蒙恬心头震撼着,忍不住抱拳道:「大王欲领军南下入益州,是否也是为令白起放松警惕?」
陈胜淡笑道:「我不走,白起不敢动手,嬴政也不敢催白起动手!」
「我去摆平刘邦,正好给他这二人心头,都添上一把火……」
「若你能趁这机会一举战胜白起、踏破函谷关,那我便是一箭双雕之策!」
蒙恬服了!
心服口服!
这一刻,他由衷的觉得,世间上或许真有这种永远都看不到止境的变态!
他不再废话,低头看向兵棋沙盘:「大王欲从那条路入益州?是否需要末将指挥大军掩护?」
陈胜拿起教鞭在兵棋沙盘上指了指:「我会率大军南下南阳,摆出走武关过蓝田入子午道南下汉中的姿态,一面给你减轻压力、创造机会,一面迷惑敌人!」
「待到大军离开崤函之后,我就会将大军交由季布指挥,直接南下江陵,五万搏浪军偏师已于日前领命前往江陵设卡,我抵达江陵之后,即刻率五万搏浪军将士沿长江逆流而上,直插江州!」
蒙恬看着教鞭划过之处,头颅偏来偏去的琢磨。
越琢磨越觉得自家大王这一手「明走陆路、暗行水路」,简直是神来之笔!
益州险塞,联通外界的唯有两条路!
一路就是走汉中入雍州。
雍州与益州之间隔着秦岭,中间被先民开辟出了数条联通两州的山道,比如大名鼎鼎的陈仓道、祁山道。
陈胜说所的子午道,也是其中之一。
准确的说,汉中联通的雍州的数条山道里,最靠近雍州东段,也就是函谷关方向的一条山道。
看清楚:是靠近!
要从函谷关穿插到子午道,仍然需要绕行到武关、蓝田入雍州的那条小路上。

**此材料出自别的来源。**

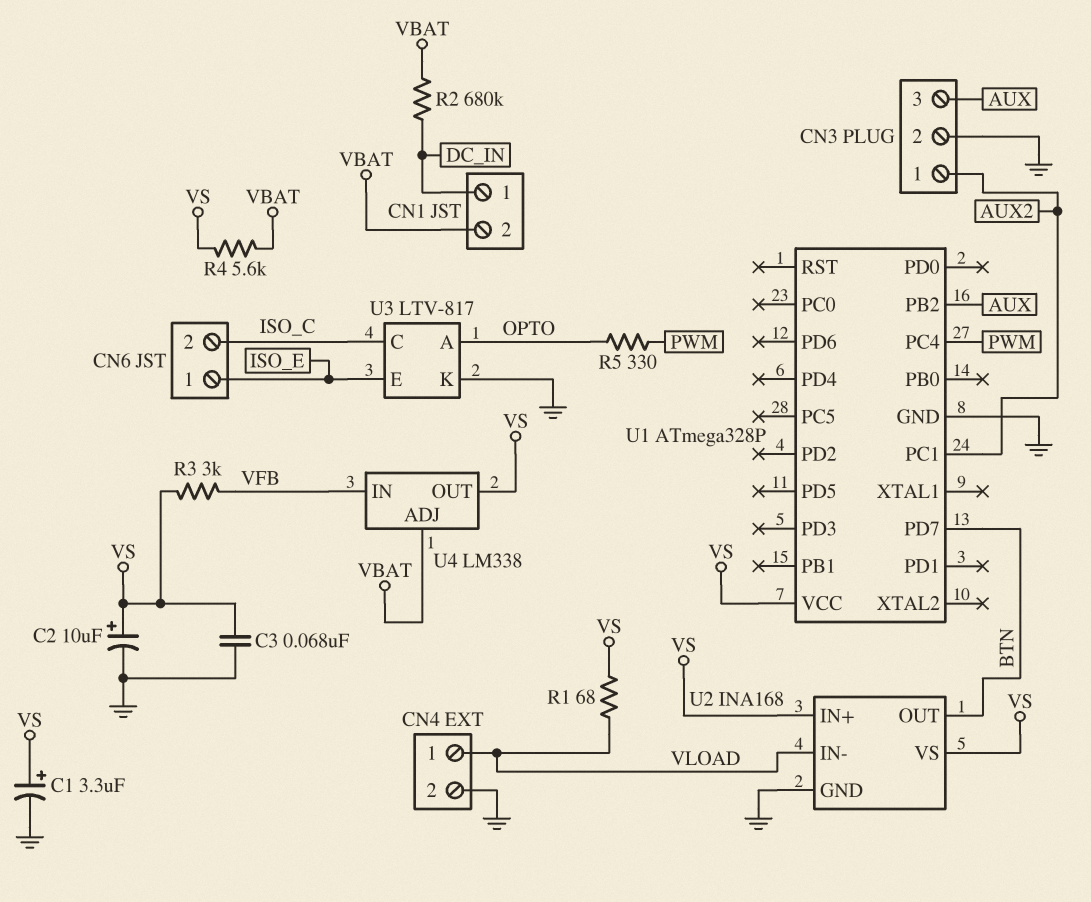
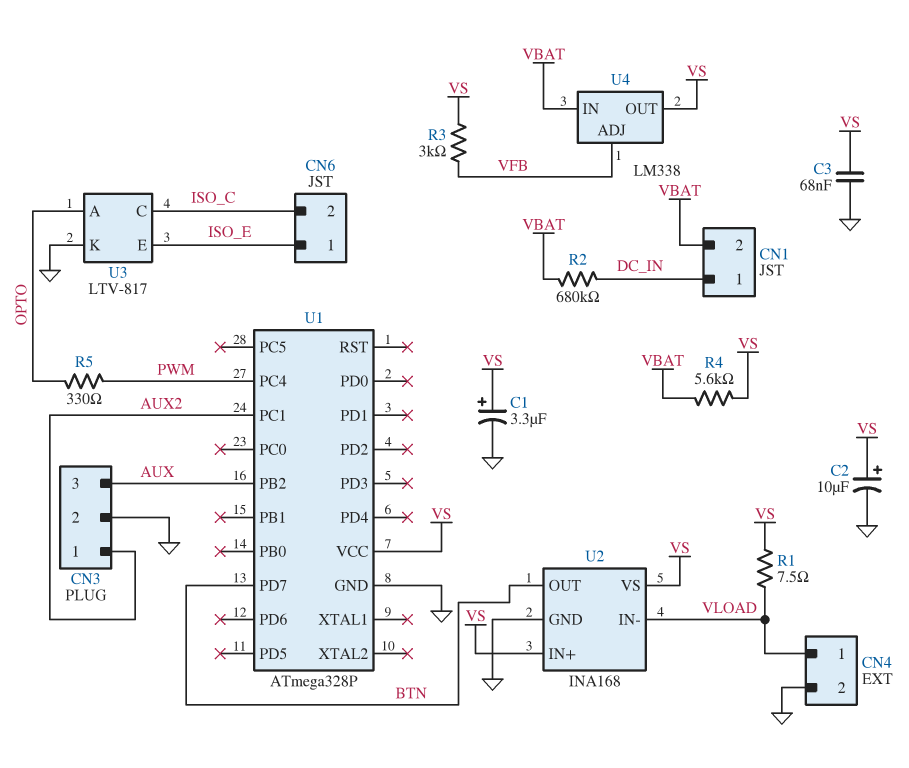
R1: 68 (VLOAD, VS) -> 7.5 (VLOAD, VS)
U4 pin ADJ: VBAT -> VFB
U4 pin IN: VFB -> VBAT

(灭秦之战中,刘邦军入关中的道路。)
而另一条路,就是水路。
长江顺水而下,就可以从益州进入荆州。
反之,从荆州逆流而上,自然可以直接进入益州。
逆水而上自然不好走,但相较于蜀道之艰难,走水路逆流而上入益州,其实是一种享受……
当然,疑兵之计并不是陈胜这一手的「明走陆路、暗行水路」的亮点!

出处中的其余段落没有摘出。